The goal is that with regular practice in daily life, mindfulness becomes more habitual when triggering moments hit.
“It’s not about teaching explicit ways of reappraising thoughts or teaching people to avoid people, places or things,” Witkiewitz said. “Mindfulness is more about changing how we live our lives.”
What Are Examples of Mindfulness Exercises?
There are multiple mindfulness exercises people can engage in to gain more control over their thoughts. Some may be more focused specifically on helping people deal with triggers or cravings, while other exercises can be incorporated into everyday routines.

MINDFUL BREATHING
Mindful breathing requires a person to observe their own breathing and pay attention to each inhale and exhale. Nair introduced several ways to practice mindful breathing.
- Count your breath. Take three deep breaths.
- Holding your breath inside, count to six.
- Exhale counting six, pause for three.
- Repeat this three times.
- Open your mouth as much as possible as you inhale deeply.
- As you exhale, make a very loud “ah” sound.
- Repeat and release the breath.
- Widen your mouth, showing the teeth.
- Inhale and exhale the “ee” sound.
- Open your mouth, but not as wide.
- Inhale and exhale the “oh” sound.
- Cross your hands and grip your opposite earlobes with your thumb and index fingers, applying a little pressure.
- Breathe in and out.
- Hold the breath and then bend down when letting out the breath.
- Inhale and rise.
- Exhale and come down.
- Do this 11 times.

BODY SCAN
A body scan requires a person to bring attention and awareness to each part of the body in an upward motion from the feet to the head. Psychologist Shilagh Mirgain wrote a body scan script (PDF, 322 KB) for the Veterans Health Administration.
- Start by observing sensations in your feet. Wiggle your toes.
- Continue observations to ankles, calves, knees and thighs.
- Observe sensations throughout legs. Breathe into and out of the legs.
- Focus on sensations in your lower back and pelvis. Soften any tension.
- Move up toward your mid and upper back. Be mindful of the sensations in your muscles and temperature.

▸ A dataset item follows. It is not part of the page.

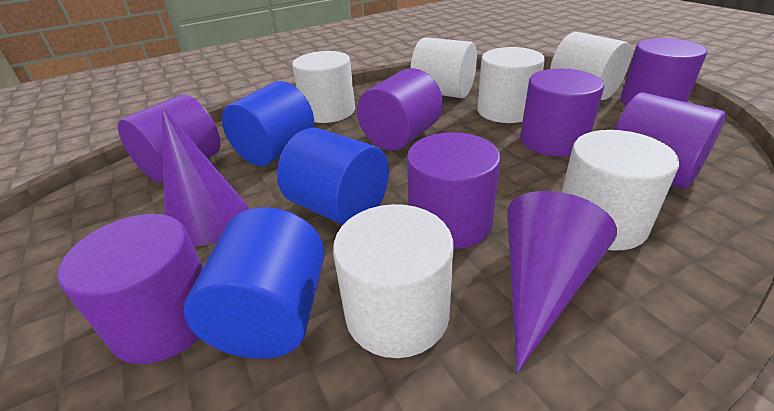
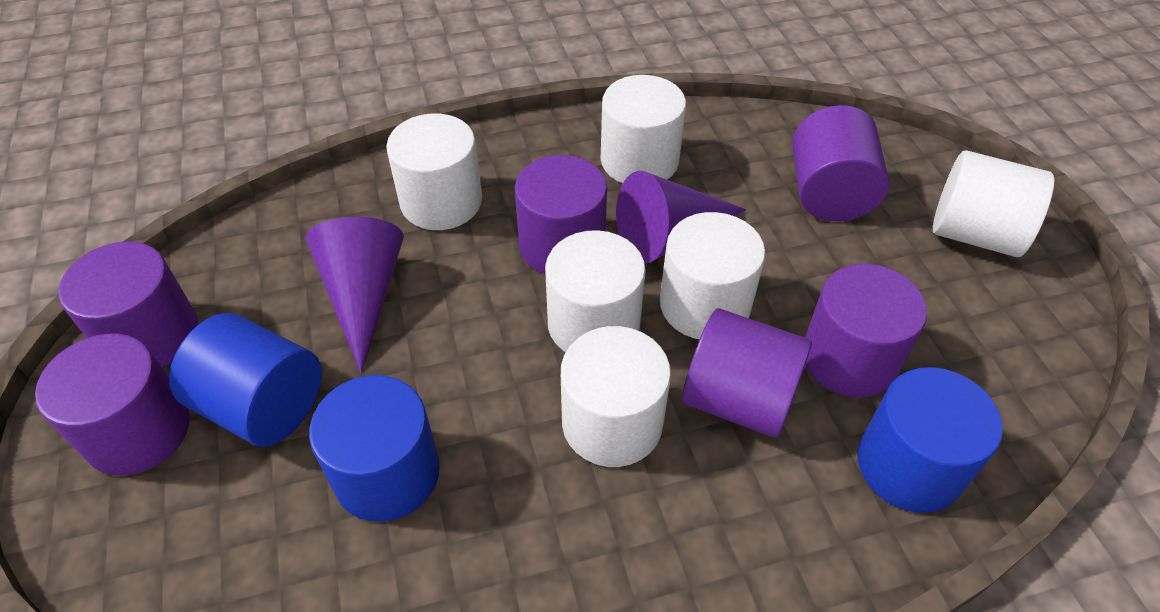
purple cylinder: 7 -> 6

- Exhale and let go of the tension.
- Feel your heartbeat and observe how the chest rises and falls.
- Continue up to neck, shoulder, throat and then scalp.
- Let your breath expand to include the entire body as a whole.

SOBER SPACE
Witkiewitz played a significant role in helping to develop the SOBER space exercise, which centers on slowly coming into the moment, focusing on the body and observing breathing.

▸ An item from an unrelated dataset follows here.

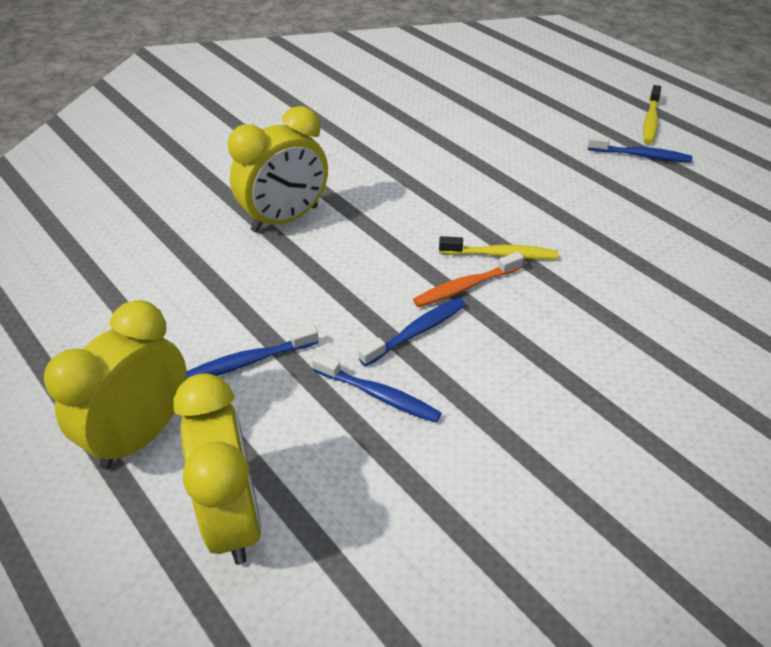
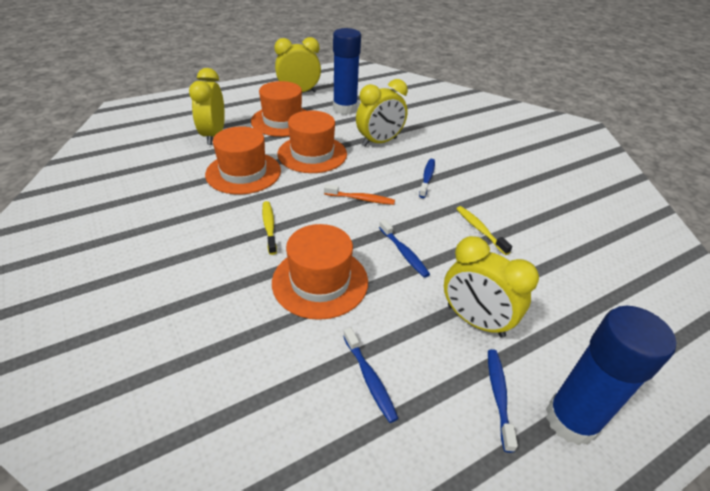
blue glue stick: 0 -> 2
orange hat: 0 -> 4
yellow clock: 3 -> 4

- Find an area to meditate in. This could be on a park bench, in a quiet room, on the bus with headphones on or anywhere you have an opportunity to sit with your thoughts.

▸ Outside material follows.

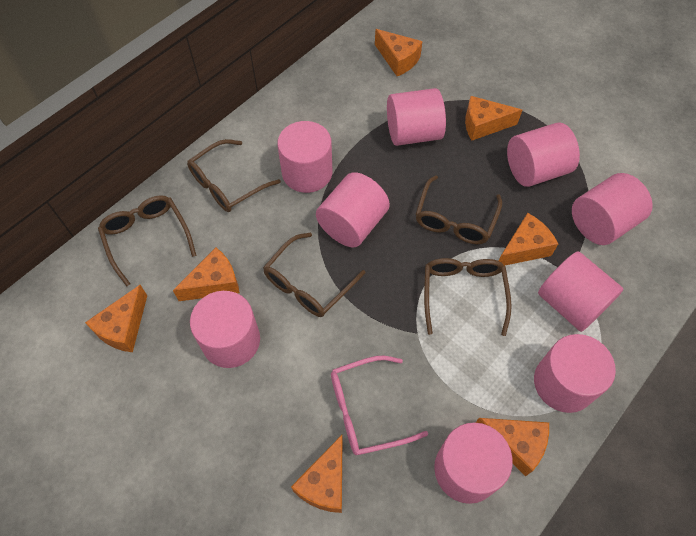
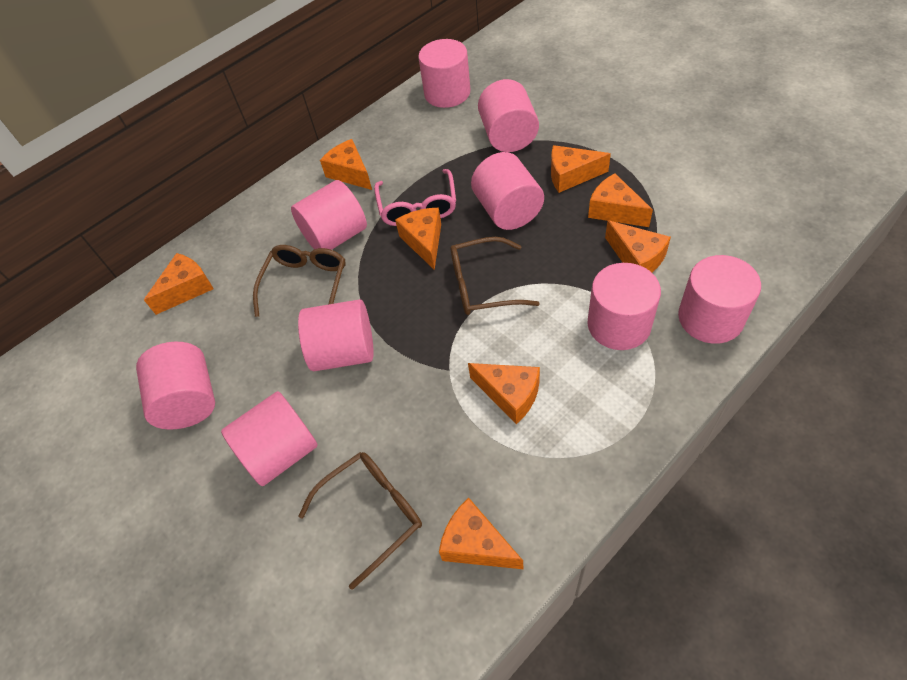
brown glasses: 5 -> 3
orange cheese: 7 -> 8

- S — Stop whatever action you’re about to do in a triggering moment.
- O — Observe the breaths and body sensations; drop into the body.
- B — Breathe, bring awareness to your breath, and pay attention as you inhale and exhale.
- E — Expand awareness, recognizing you’re a body in this room, in this situation.
- R — Respond mindfully. Come into the present moment and respond with some choice of how you want to respond in that situation.
Again, mindfulness exercises aren’t meant to be the sole means of treatment for people who experience cravings. And people who are experiencing signs of addiction or who are in recovery should consult with their physician who may refer them to the appropriate professional medical or psychological treatment.
But mindfulness can be one more tool in a person’s arsenal to overcome their struggles with substance misuse and improve their day-to-day functioning.
“Mindfulness is about accepting and being proud of who you are,” Nair said. “You bring the change you want for your life.”